Вдалеке уменьшалась фигурка.
“Отче наш, сущий на небесах…” – зашептал скороговоркой он.
Пошел медленный рождественский крупный и нехолодный снег.
Он возвращался в свою казарму.
Нагрудный карман его гимнастерки оттопыривала крошечная горстка игрушечных слабых грибков.
Поезд только в сорок шестом году довез его до родины.
Над медленным составом вилась стайка разнопородных ангелов.
Он удивлялся их разнообразному виду.
Некоторые своим истовым облачением походили на павлинов, фазанов, были похожие на разряженных немецких кукол, что он видел в руинах Дрездена.
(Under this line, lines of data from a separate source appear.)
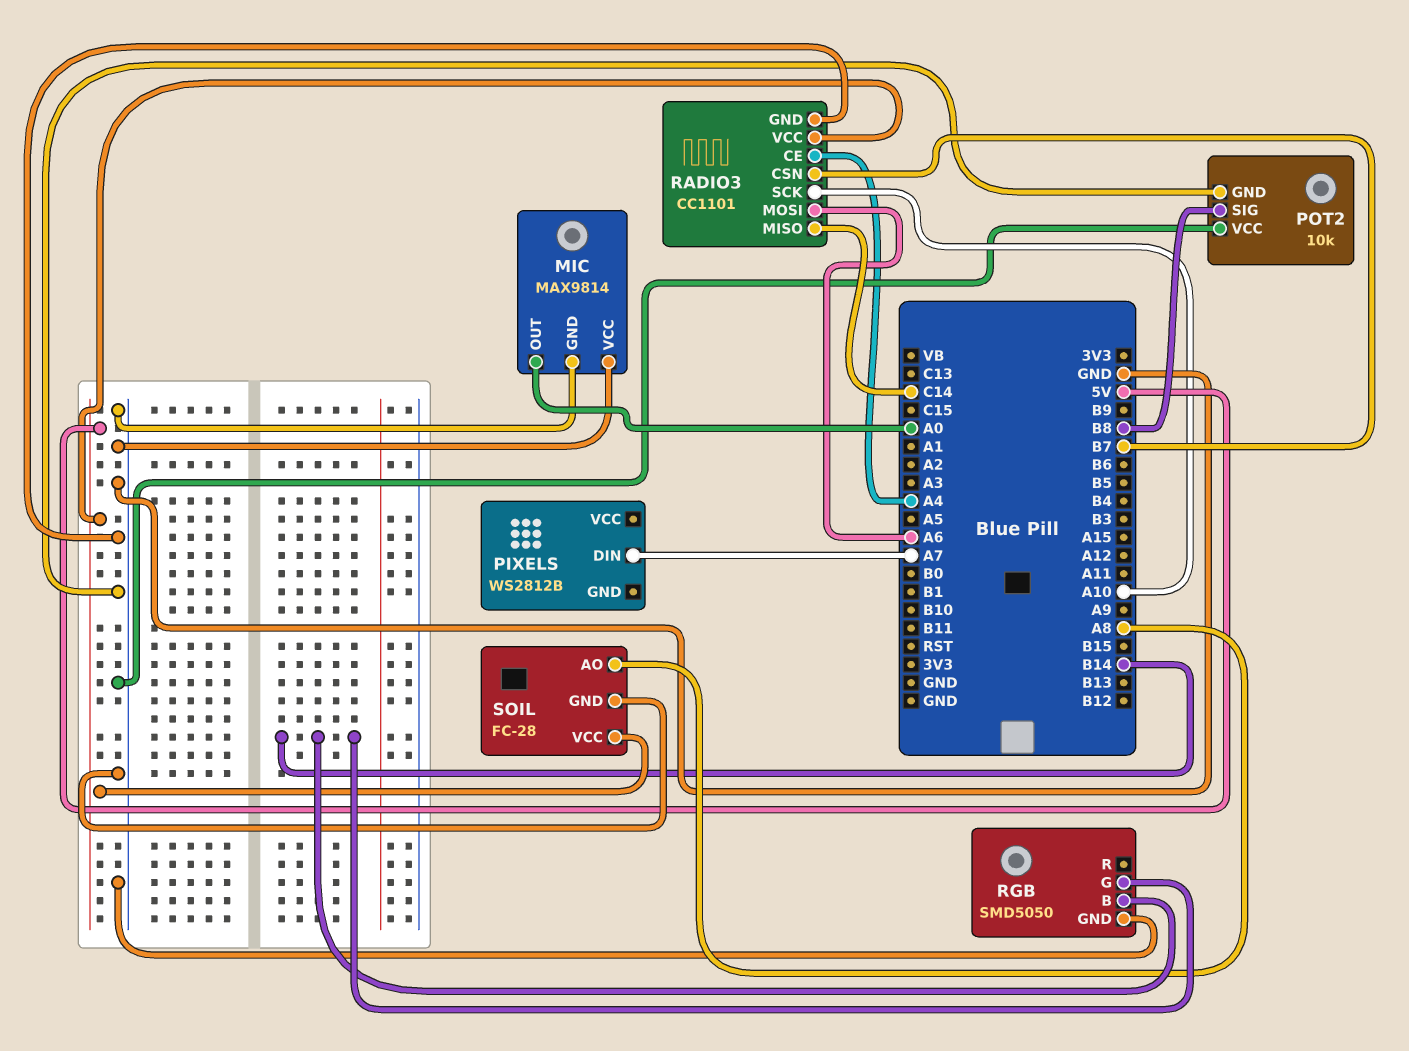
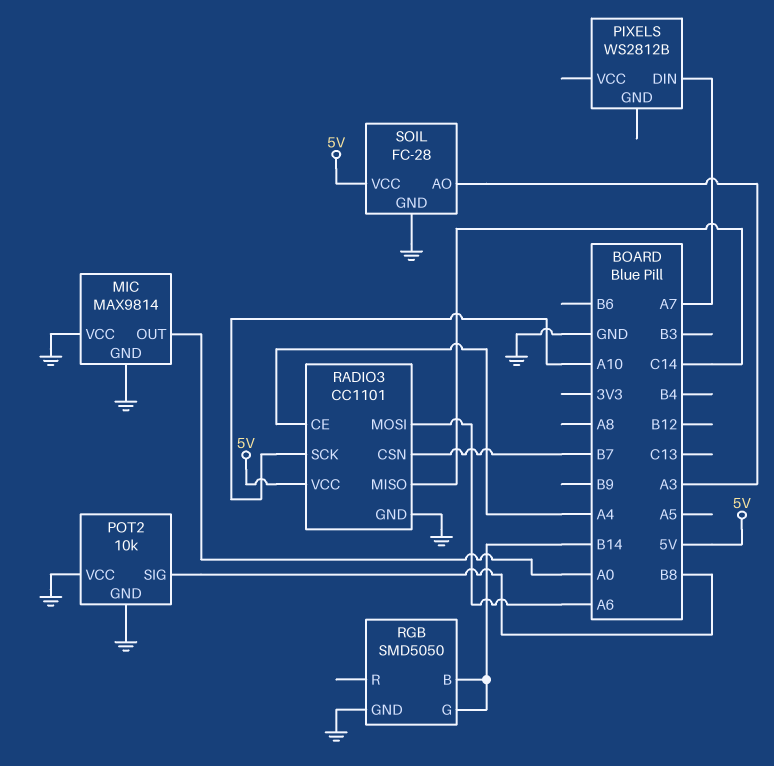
SOIL pin AO: A8 -> A3

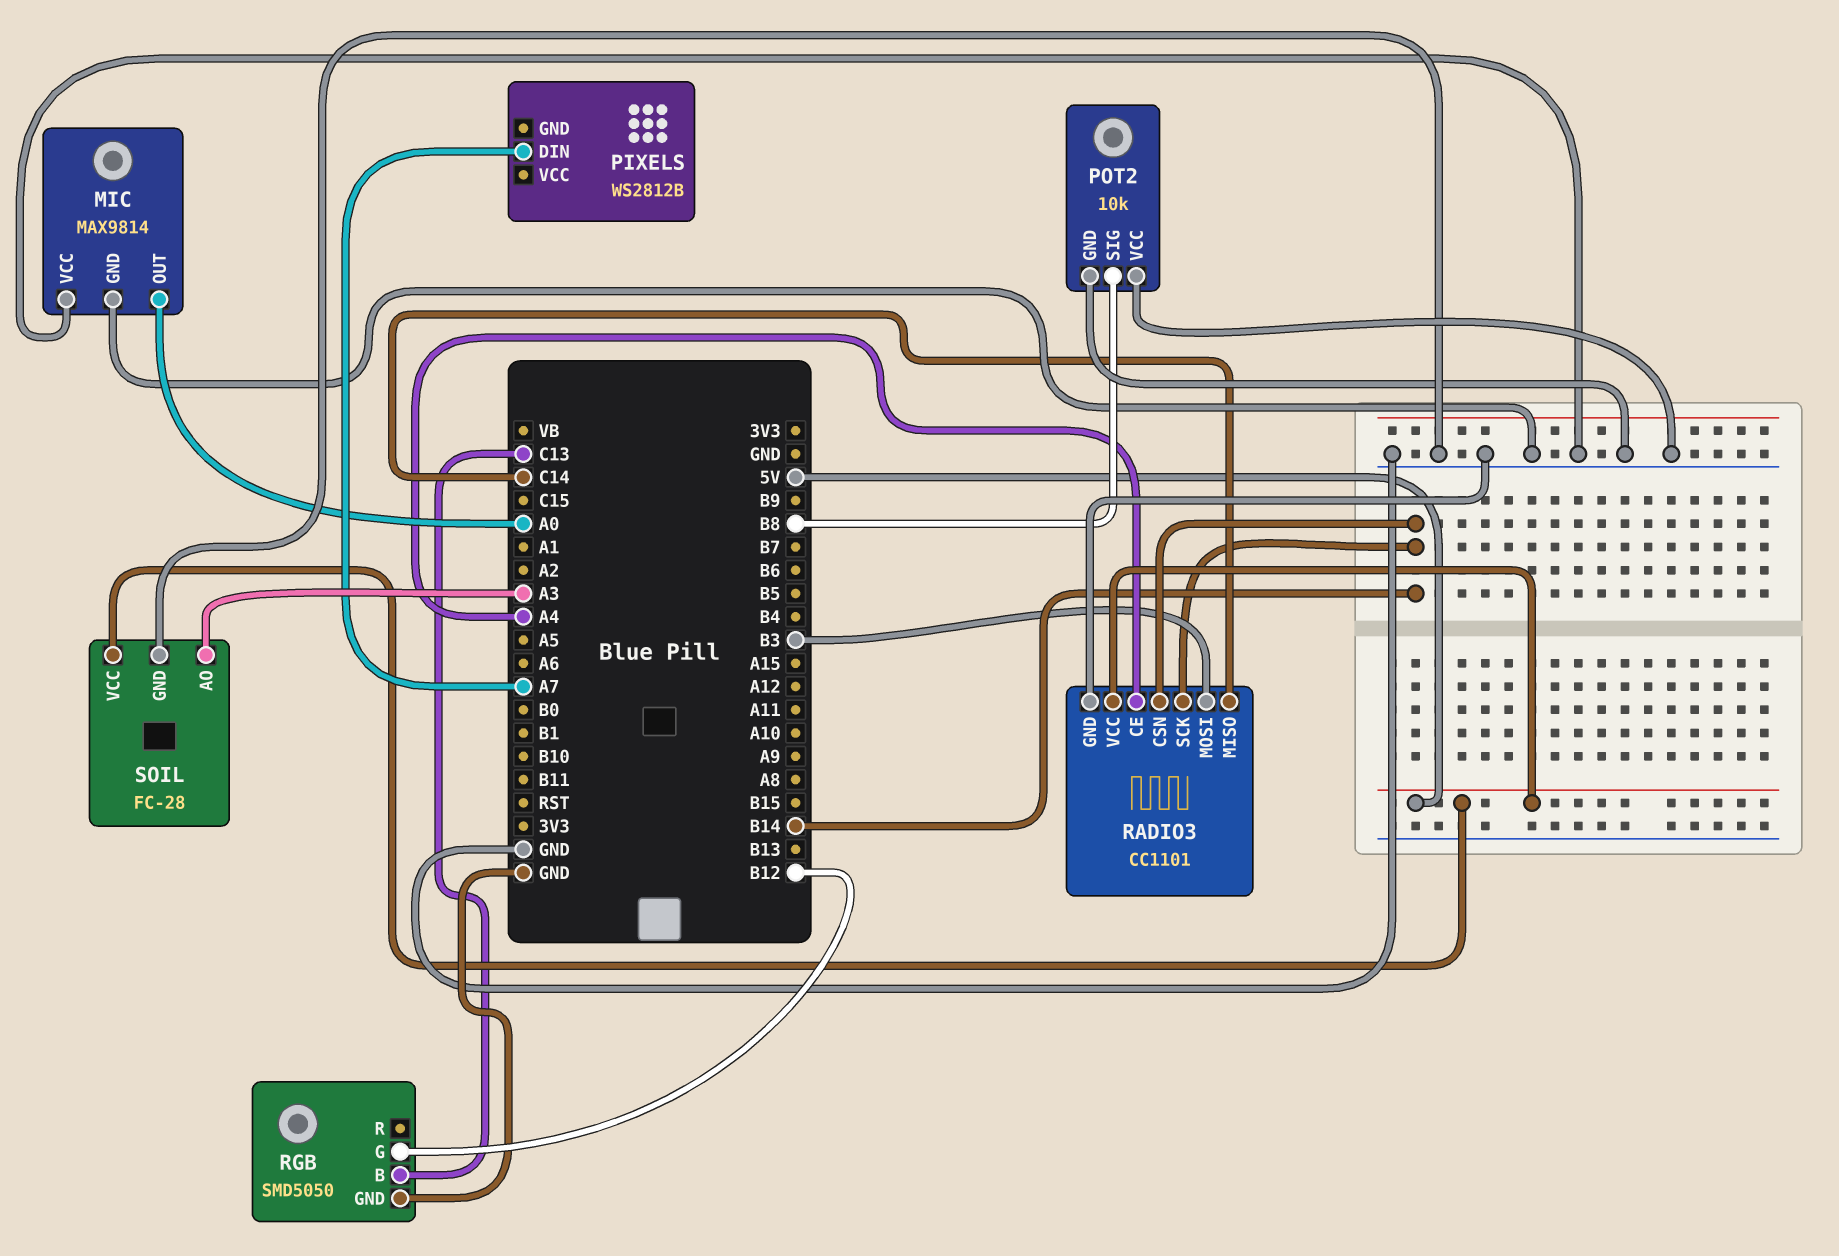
RADIO3 pin CSN: B7 -> B14
RADIO3 pin MOSI: A6 -> B3
RADIO3 pin SCK: A10 -> B14
RGB pin B: B14 -> C13
RGB pin G: B14 -> B12

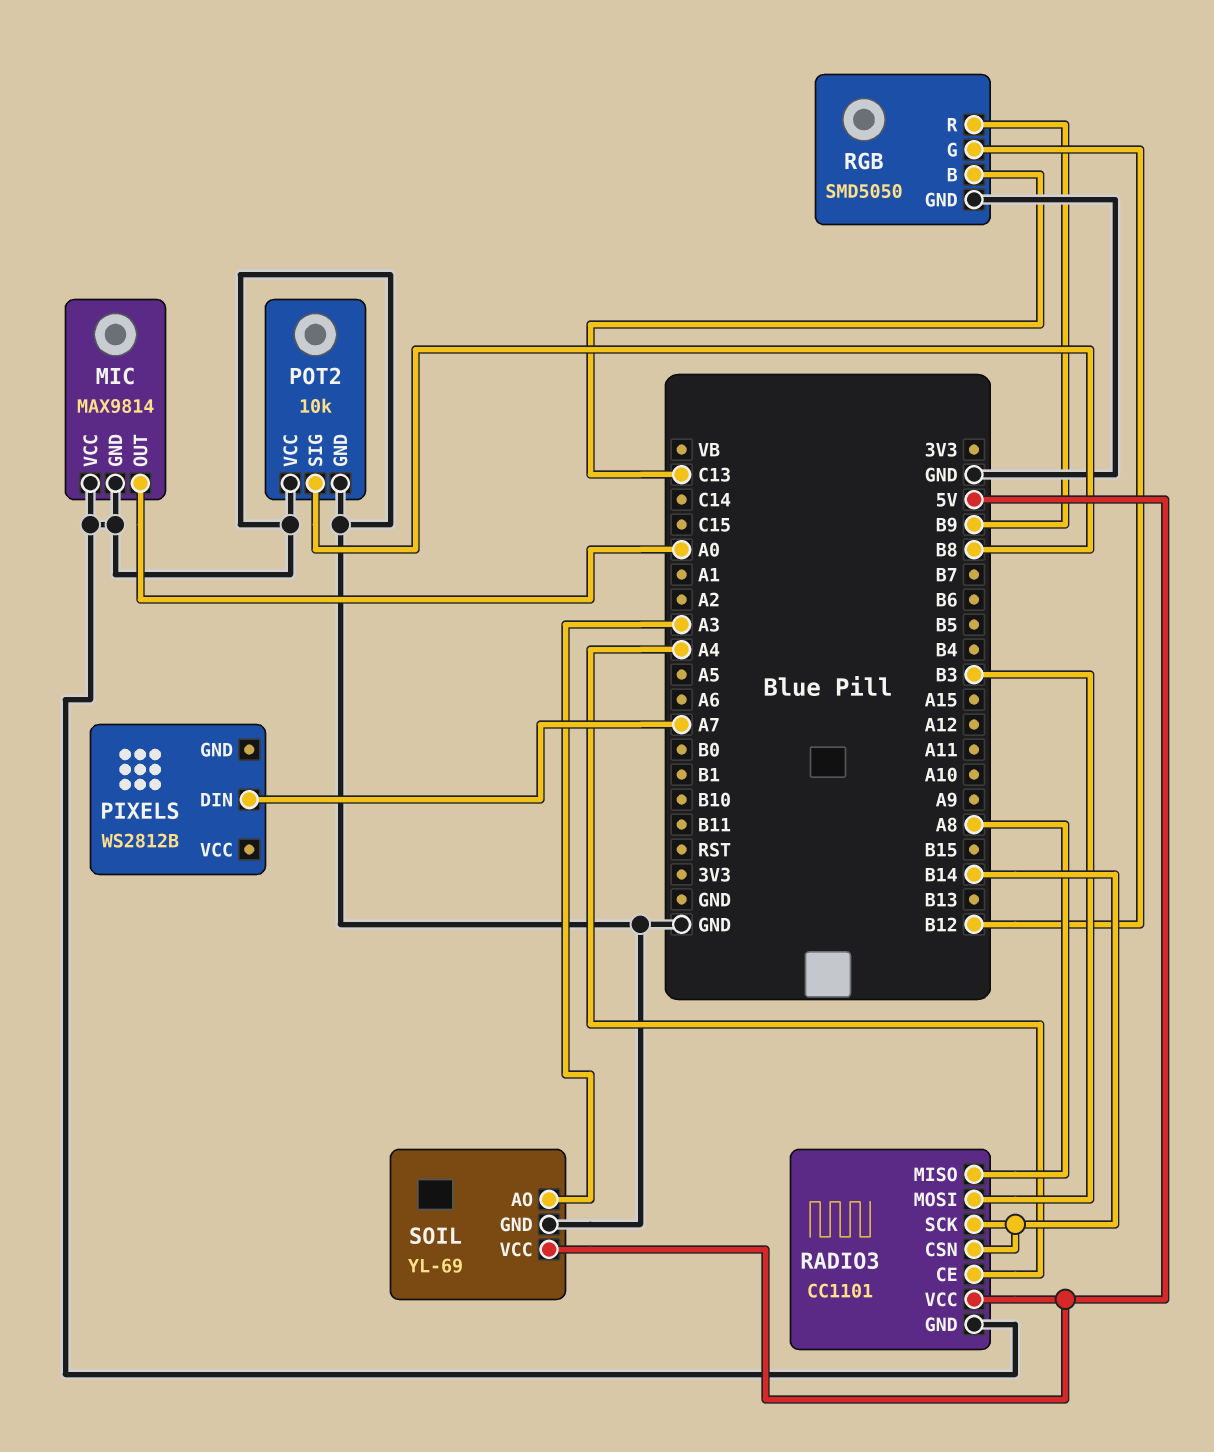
RADIO3 pin MISO: C14 -> A8
RGB pin R: none -> B9
SOIL: FC-28 -> YL-69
Они словно фениксы – восстали из пепла.
Там был еще один, нравившийся ему больше всех остальных – он походил на народную нищую тряпичную ляльку.
Эта стая словно тянула невидимую лямку их состава, переползавшего из луговины на холм – медленно и лениво.
Иногда, чтобы как следует ими полюбоваться, когда они подлетали совсем близко, он высовывался из разбитого окна по пояс. Ему казалось, что его прекрасное тело пробавляется крыльями и вот-вот примкнет к восхитительному беззаботному сонму летунов.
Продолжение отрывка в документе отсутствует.